Dental School Broadens Oral Health Education for Northern Manhattan Children

April 21, 2014

Columbia’s College of Dental Medicine has joined with the National Dental Association to expand programs to schoolchildren in Upper Manhattan this spring. More than 600 children in three public schools will receive dental education as part of the initiative.

Students in kindergarten through fourth grade will be surveyed about their dental habits and receive oral health education to help them improve their dental care. School visits began April 9 at Amistad Dual Language School.

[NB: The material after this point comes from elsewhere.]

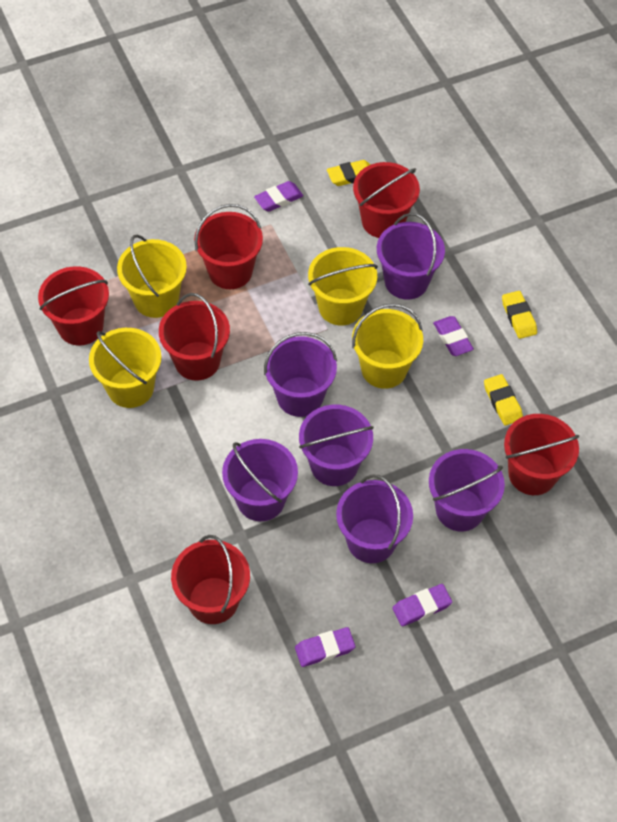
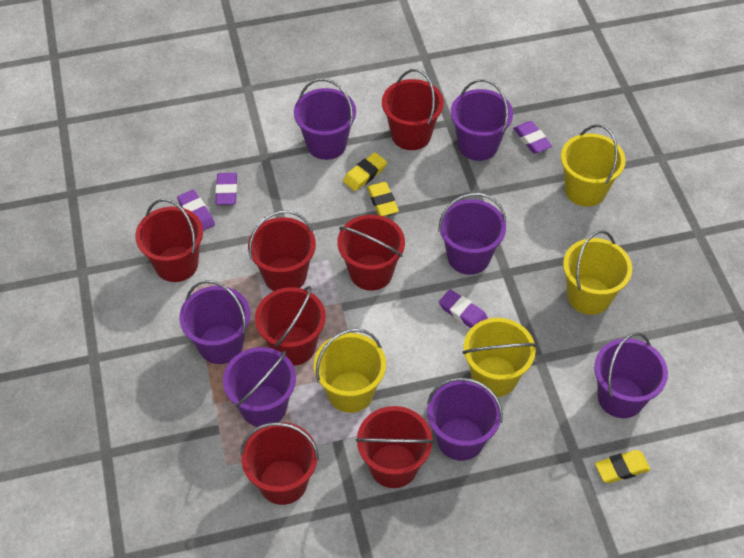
purple bucket: 6 -> 7
red bucket: 6 -> 7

The U.S. surgeon general cites tooth decay as the single most common chronic disease of childhood in the United States. Five times more children have cavities than have asthma. An estimated 4 to 5 million children have dental problems so severe they have trouble eating, sleeping and learning, leading to a projected 51 million school hours lost each year from some form of oral health problem.

“The relationships CDM has developed with the residents of the Washington Heights, Inwood and Harlem communities of Northern Manhattan, and of the Bronx, are mutually rewarding and central to the College’s mission,” says Christian S. Stohler, dean of the College of Dental Medicine.

The College’s current outreach is based in the Community DentCare program, which was started in 1996 as a network of partnerships with neighborhood schools and community health clinics to provide low-income, underserved and uninsured residents with access to dental care.

“Community DentCare is a tremendous opportunity for our faculty members to share their expertise not only with our neighbors, but with our students,” said Stohler.